No finder’s fees were applicable to the Debenture Offering, the proceeds of which will be used for permitting the Lemhi Gold project. An aggregate of $10.5 million has been raised from the combination of the $5 million Debenture Offering and the $5.5 million non-brokered private placement financing of units of the Company that closed August 6, 2025. The Debenture Offering remains subject to final acceptance of the TSX-V.

 

Certain insiders of the Company participated in the Debenture Offering in the aggregate amount of $2,000,000. Accordingly, the Debenture Offering is considered a related party transaction subject to Multilateral Instrument 61-101 – Protection of Minority Security Holders in Special Transactions. The Company is relying on exemptions from the formal valuation and minority shareholder approval requirements provided under sections 5.5(a) and 5.7(1)(a) of MI 61-101 on the basis that participation by directors, officers, and a significant shareholder of the Company in the Debenture Offering did not exceed 25% of the fair market value of the Company’s market capitalization, as calculated in accordance with MI 61-101.

 

The securities described herein have not been, and will not be, registered under the United States Securities Act of 1933, as amended (the “U.S. Securities Act“), or any state securities laws, and may not be offered or sold within the United States except in compliance with the registration requirements of the U.S. Securities Act and applicable state securities laws or pursuant to available exemptions therefrom.

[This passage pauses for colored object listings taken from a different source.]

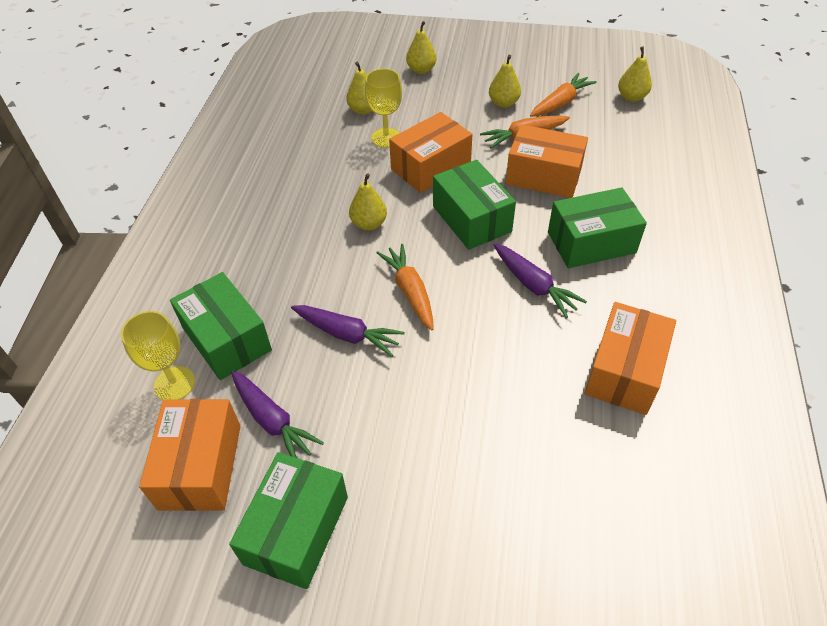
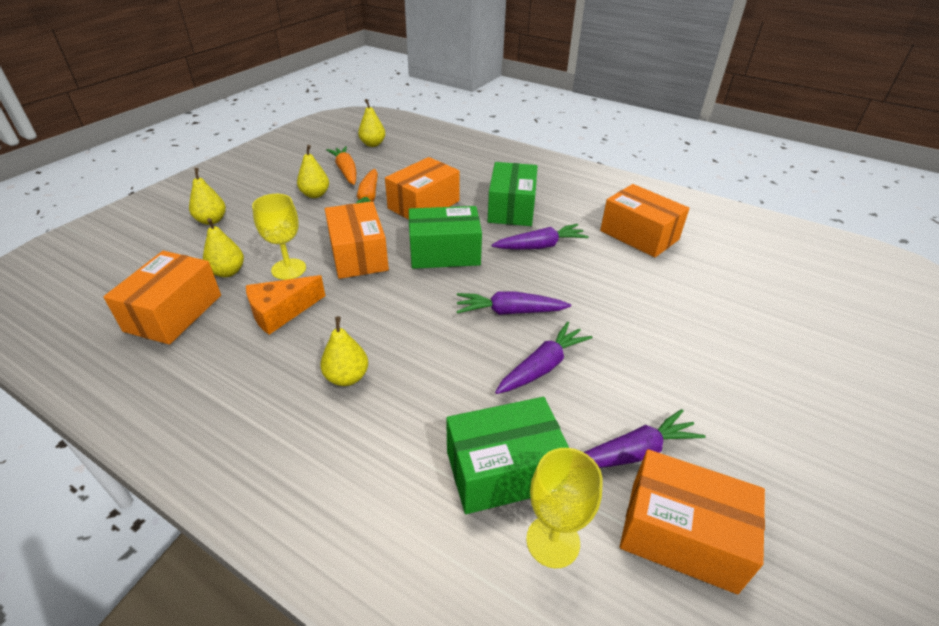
camera: 70 degrees left, 10 degrees down
(296, 530) = (767, 462): green box -> none
(305, 110) = (174, 313): none -> orange box
(333, 157) = (281, 312): none -> orange cheese
(369, 224) = (404, 313): yellow pear -> yellow pear (347, 377)
(410, 291) = (509, 311): orange carrot -> purple carrot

This release does not constitute an offer to sell or a solicitation of an offer to buy of any securities in the United States.

 

Stock Option Grant

 

The Company also announces the grant of an aggregate of 11,850,000 fully-vested stock options to certain directors, officers, and consultants of the Company, whereby each stock option is exercisable at $0.19 into a Share for a period of five years from the date of grant, subject to regulatory approval.

 

About the Company and Project

 

Freeman Gold Corp. is a mineral exploration company focused on the development of its 100% owned Lemhi Gold project. The Project comprises 30 square kilometres of highly prospective land, hosting a near-surface oxide gold resource. The pit constrained National Instrument 43-101 compliant mineral resource estimate is comprised of 988,100 ounces gold  at 1.0 gram per tonne in 30.02 million tonnes (4.7 million tonnes Measured (168,800 oz) & 25.5 million tonnes Indicated (819,300 oz)) and 256,000 oz Au at 1.04 g/t Au in 7.63 million tonnes (Inferred). The Company is focused on growing and advancing the Project towards a production decision. To date, 525 drill holes and 92,696 m of drilling has historically been completed (Murray K., Elfen, S.C., Mehrfert, P., Millard, J., Cooper, Schulte, M., Dufresne, M., NI 43-101 Technical Report and Preliminary Economic Assessment, dated November 20, 2023; www.sedarplus.ca).

 

The recently updated price sensitivity analysis (see Freeman’s news release dated April 9, 2025) shows a PEA with an after-tax net present value (5%) of US$329 million and an internal rate of return of 28.2% using a base case gold price of US$2,200/oz; Average annual gold production of 75,900 oz Au for a total life-of-mine of 11.2 years payable output of 851,900 oz Au; life-of-mine cash costs of US$925/oz Au; and, all-in sustaining costs of US$1,105/oz Au using an initial capital expenditure of US$215 million*.

 

*Note: Mineral resources that are not mineral reserves do not have demonstrated economic viability. The preliminary economic assessment is preliminary in nature, that it includes inferred mineral resources that are considered too speculative geologically to have the economic considerations applied to them that would enable them to be categorized as mineral reserves, and there is no certainty that the preliminary economic assessment will be realized.

 

The technical content of this release has been reviewed and approved by Dean Besserer, P. Geo., VP Exploration of the Company and a Qualified Person as defined by the NI 43-101.